[PATCH 4/9] mtd: devices: add AT24 eeprom support
Maxime Ripard
mripard at kernel.org
Tue Jul 2 23:56:58 AEST 2024
On Tue, Jul 02, 2024 at 03:41:52PM GMT, Pratyush Yadav wrote:
> On Mon, Jul 01 2024, Tudor Ambarus wrote:
>
> > On 7/1/24 2:53 PM, Marco Felsch wrote:
> >> EEPROMs can become quite large nowadays (>=64K). Exposing such devices
> >> as single device isn't always sufficient. There may be partitions which
> >> require different access permissions. Also write access always need to
> >> to verify the offset.
> >>
> >> Port the current misc/eeprom/at24.c driver to the MTD framework since
> >> EEPROMs are memory-technology devices and the framework already supports
> >
> > I was under the impression that MTD devices are tightly coupled by erase
> > blocks. But then we see MTD_NO_ERASE, so what are MTD devices after all?
>
> I was curious as well so I did some digging.
>
> The Kconfig help says:
>
> Memory Technology Devices are flash, RAM and similar chips, often
> used for solid state file systems on embedded devices [...]
>
> The FAQ on the MTD documentation [0] says:
>
> Unix traditionally only knew block devices and character devices.
> Character devices were things like keyboards or mice, that you could
> read current data from, but couldn't be seek-ed and didn't have a size.
> Block devices had a fixed size and could be seek-ed. They also happened
> to be organized in blocks of multiple bytes, usually 512.
>
> Flash doesn't match the description of either block or character
> devices. They behave similar to block device, but have differences. For
> example, block devices don't distinguish between write and erase
> operations. Therefore, a special device type to match flash
> characteristics was created: MTD.
>
> So MTD is neither a block nor a char device. There are translations to
> use them, as if they were. But those translations are nowhere near the
> original, just like translated Chinese poems.
>
> And in the section below, it lists some properties of an MTD device:
>
> - Consists of eraseblocks.
> - Eraseblocks are larger (typically 128KiB).

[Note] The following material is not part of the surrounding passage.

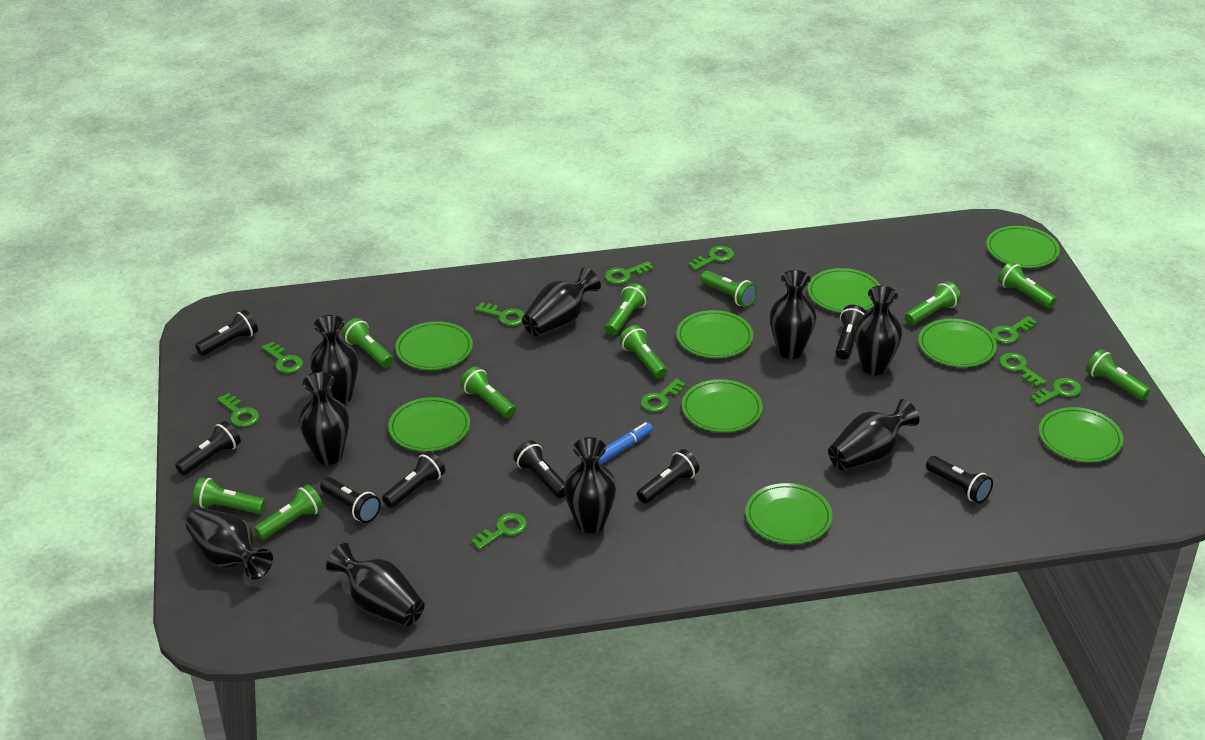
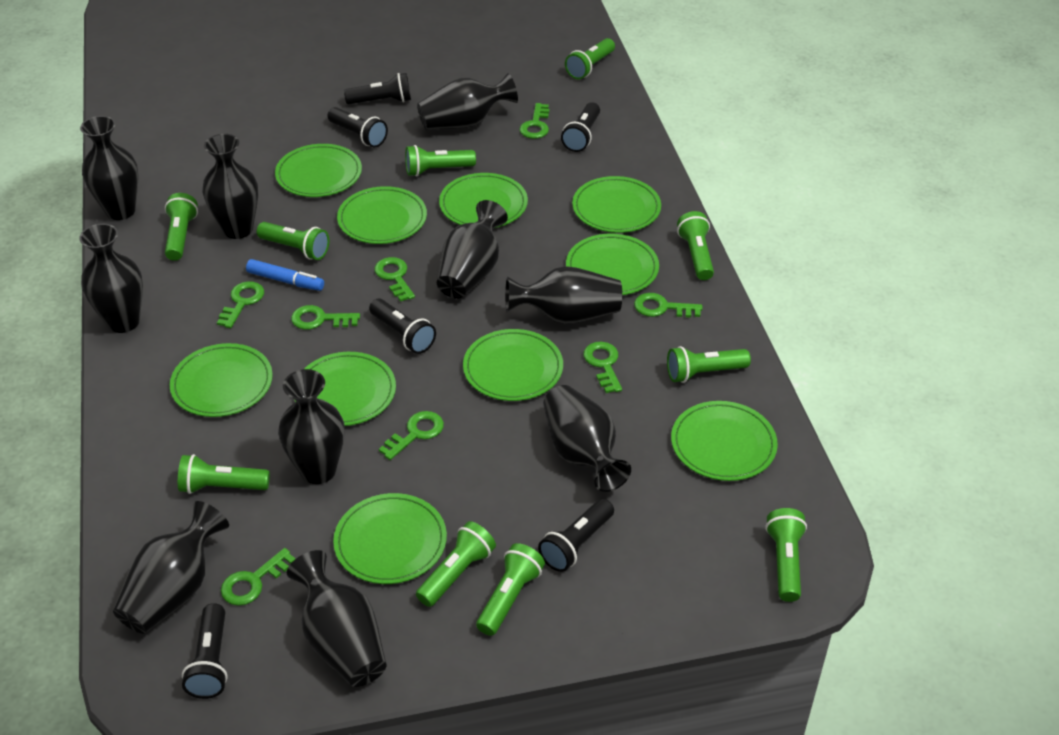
black flashlight: 8 -> 6
black vase: 9 -> 10
green key: 10 -> 8
green plate: 9 -> 10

> - Maintains 3 main operations: read from eraseblock, write to
> eraseblock, and erase eraseblock.
> - Bad eraseblocks are not hidden and should be dealt with in
> software.
> - Eraseblocks wear-out and become bad and unusable after about 10^3
> (for MLC NAND) - 10^5 (NOR, SLC NAND) erase cycles.
>
> This does support the assumption you had about MTD devices being tightly
> coupled with erase block. It also makes it quite clear that an EEPROM is
> not MTD -- since EEPROMs are byte-erasable.
>
> Of course, the existence of MTD_NO_ERASE nullifies a lot of
> these points. So it seems the subsystem has evolved. MTD_NO_ERASE was
> added by 92cbfdcc3661d ("[MTD] replace MTD_RAM with MTD_GENERIC_TYPE")
> in 2006, but this commit only adds the flag. The functionality of "not
> requiring an explicit erase" for RAM devices has existed since the start
> of the git history at least.
>
> I also found a thread from 2013 by Maxime Ripard (+Cc) suggesting adding
> EEPROMs to MTD [1]. The main purpose would have been unifying the EEPROM
> drivers under a single interface. I am not sure what came of it though,
> since I can't find any patches that followed up with the proposal.
That discussion led to drivers/nvmem after I started to work on
some early prototype, and Srinivas took over that work.